Other vagaries of America’s voting system, such as the Electoral College, which disproportionately awards votes to rural, conservative-leaning communities, also highlight shortcomings in the US system.
Of the last three Republican presidential victories, only one — George W Bush in 2004 — won with a majority of the popular vote.
The international perception of US democracy reached a new low following the 2020 presidential election, when events culminated in the Capitol riot during which Trump loyalists tried to overturn the election results.
“Countries throughout the world look to the US as an example of a strong democracy. The fact the peaceful transition of power did not occur … that’s pretty unprecedented,” Robert Alexander, a political science professor at Ohio Northern University, told The National.
“There's a lot of people that have a lot of concern in the United States about the state of democracy.”
In a report last month, the International Institute for Democracy and Electoral Assistance said the US was undergoing “democratic backsliding”.
“The United States, the bastion of global democracy, fell victim to authoritarian tendencies itself, and was knocked down a significant number of steps on the democratic scale,” the report noted.
Freedom House, a non-profit campaign group that speaks out against threats to democracy, said that over the past decade, the US has dropped from 94 to 83 in its “Freedom in the World” report.
Following the Capitol attack, a Russian foreign ministry spokeswoman lambasted the US, saying: “The events in Washington show that the US electoral process is archaic, does not meet modern standards and is prone to violations.”
In the months since, Republican politicians have largely backed Mr Trump’s claims of fraud.
Those who have spoken out, such as Liz Cheney, have been censured by their Republican colleagues. Mitt Romney, a senator form Utah who was the Republican presidential nominee in 2012, was booed and called a “traitor” at this year’s Republican convention.
Still, some analysts see the Summit for Democracy as an important event for the US to host given the recent history.
"We’re in a good position to lead a summit on democracy because we have the experience of ebbs and flows. We’re not in a good position to hold ourselves out as a model, but we can certainly talk about the challenges that democracy faces," said Kermit Roosevelt, a law professor at the University of Pennsylvania Law School, adding that he has "serious fears about the future of our democracy."
Mr Keller said that what happened after the 2020 election served as a “blueprint” for what could happen more effectively in 2024, assuming Mr Trump runs again.
The new state laws, combined with politically appointed election officials and local legislatures empowered to overturn results they disagree with, mean the Republican Party will be poised to achieve what it failed to do last year, he said.
“We see this slow-motion train wreck happening before our eyes,” he said.
Another American electoral quirk is so-called gerrymandering, where political parties manipulate voter boundaries. Both parties have done it, but critics say it is being weaponised more than ever to reduce congressional representation of Democratic-leaning communities.
On Monday, the US Department of Justice sued Texas over new redistricting maps, saying the plans discriminate against Latino and black communities.
With a solid conservative majority on the Supreme Court, legal appeals are likely to favour Republican arguments.

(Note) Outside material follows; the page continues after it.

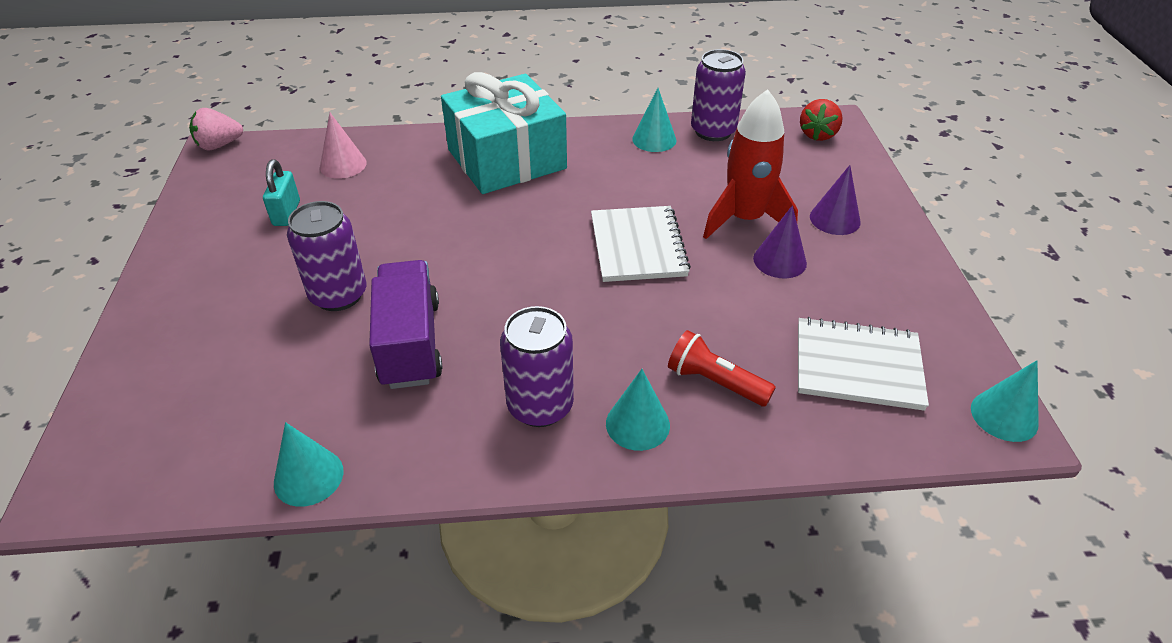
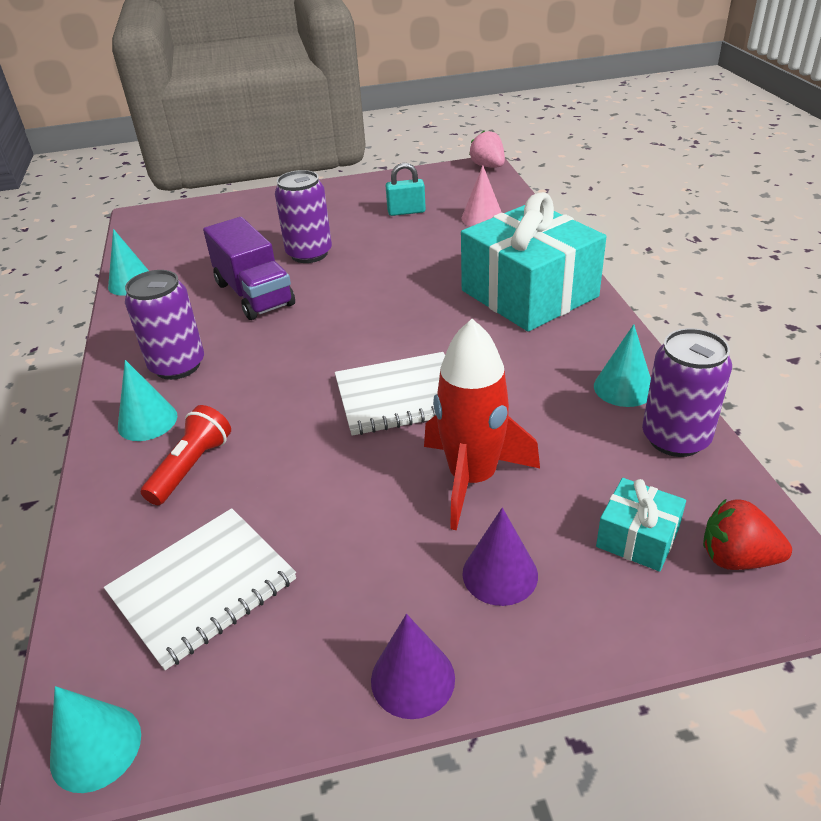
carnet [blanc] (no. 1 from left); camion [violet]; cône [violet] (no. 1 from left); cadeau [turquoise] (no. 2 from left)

Meanwhile, China and Russia, who have not been invited to Mr Biden’s summit, have criticised the event as being divisive.
The countries’ ambassadors to the US wrote an op-ed saying, “No country has the right to judge the world's vast and varied political landscape by a single yardstick.”
In a recent op-ed in The Washington Post, neoconservative scholar Robert Kagan said the US is plunging towards its greatest constitutional crisis since the Civil War.
“The destruction of democracy might not come until November 2024, but critical steps in that direction are happening now. In a little more than a year, it may become impossible to pass legislation to protect the electoral process in 2024,” he wrote.